Published in the December 2011 issue of the Canadian Nuclear Society Bulletin, Vol.32, No.4.

A Mediated Interaction By Any Other Name

by Jeremy Whitlock

SEATTLE, WASHINGTON: The International Physics Union (IPU) announced today that it will be seeking new names for the Weak and Strong Nuclear forces. The decision was made at the IPU's annual conference, following a lively debate on the pros and cons of updating the decades-old terminology.

"These are basically silly names," explains IPU President Horst Mulegger. "Clearly there wasn't a lot of thought put into them at the time. We can't blame our predecessors really ... it was a busy time, what with quarks and gluons and heavy bosons taking all their attention."

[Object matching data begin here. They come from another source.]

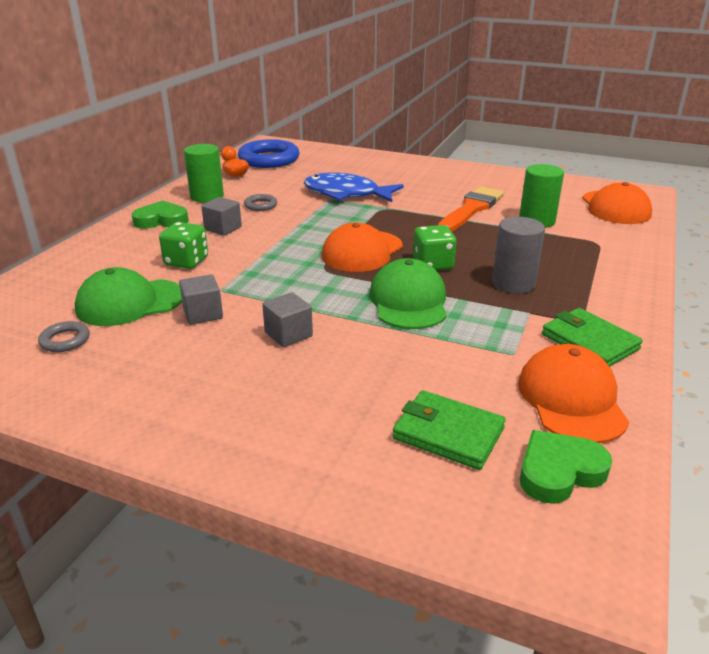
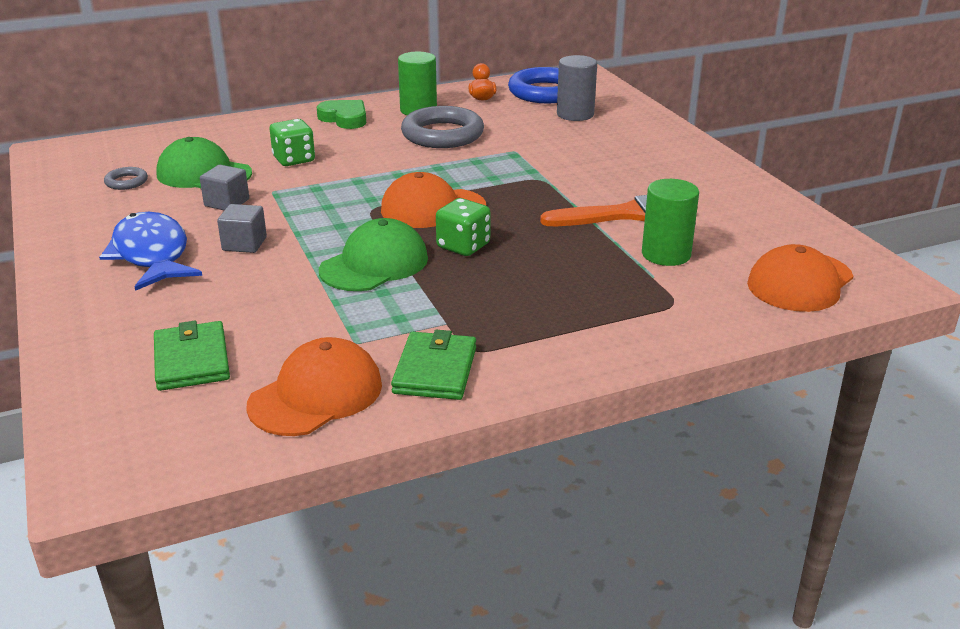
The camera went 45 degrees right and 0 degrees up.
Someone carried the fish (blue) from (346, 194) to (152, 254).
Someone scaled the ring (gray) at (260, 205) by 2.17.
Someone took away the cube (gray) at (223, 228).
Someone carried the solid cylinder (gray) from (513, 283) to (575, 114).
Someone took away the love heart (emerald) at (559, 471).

"In the early days they had more time for naming fundamental forces: gravity, electromagnetism... Talk about firing the imagination! Catching your attention! But 'strong' and 'weak'? And then abominations like 'electroweak' come along, once the forces start getting unified... I tell you, it's like watching a train wreck."

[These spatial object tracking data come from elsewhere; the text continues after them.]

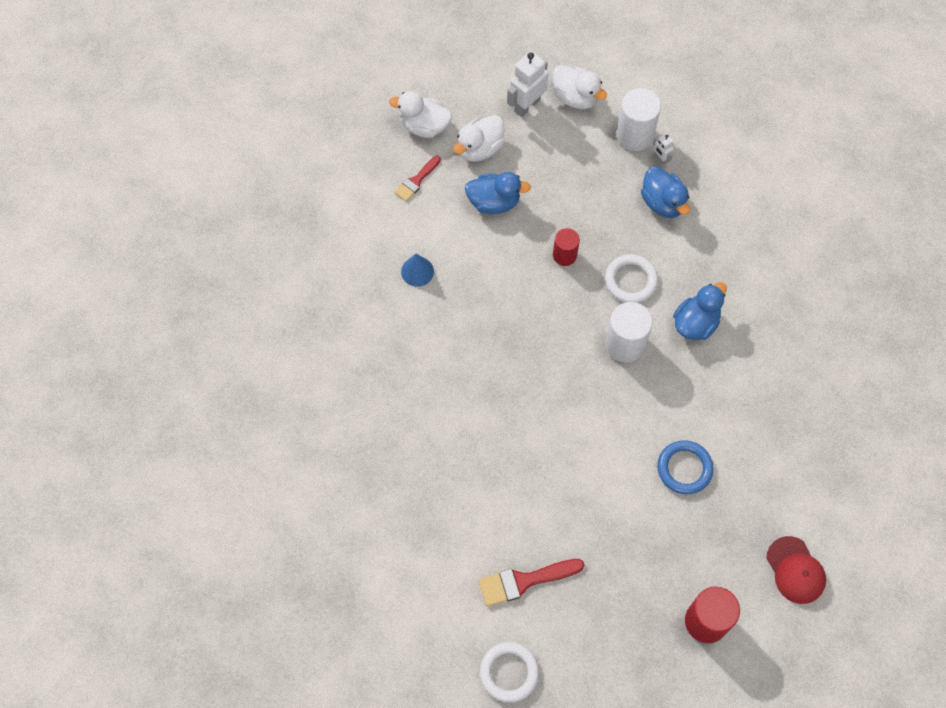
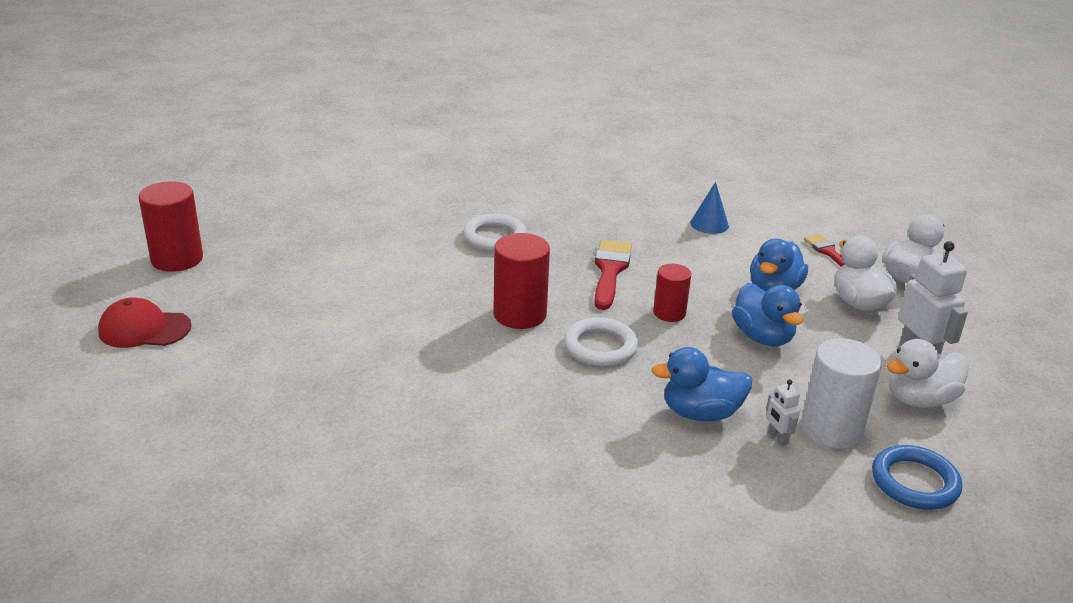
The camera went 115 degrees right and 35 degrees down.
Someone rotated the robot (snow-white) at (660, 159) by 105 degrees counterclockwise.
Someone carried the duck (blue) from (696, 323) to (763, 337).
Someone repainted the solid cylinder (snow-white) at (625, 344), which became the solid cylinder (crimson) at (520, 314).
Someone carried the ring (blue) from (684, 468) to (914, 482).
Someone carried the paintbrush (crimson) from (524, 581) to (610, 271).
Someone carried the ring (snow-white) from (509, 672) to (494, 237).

But the time has come to correct that, Dr. Mulegger points out.

"These days communication is everything. We got to thinking: why are people so afraid of radiation, and nuclear power? These concepts are no more complicated than, say, spaceflight, and yet people aren't kept up at night worrying about spaceflight."

The answer, according to the IPU, is all in the name.

"Everything is physics," Mulegger asserts, "including public communication. So we put our best minds together and came up with the solution. It was quite obvious actually: change the name of the nuclear forces; change the attitude of the public."

The IPU's news release explains further how both types of nuclear forces are of utmost importance to life on this planet, not just in holding everything together (literally) but also in releasing energy that sustains us all.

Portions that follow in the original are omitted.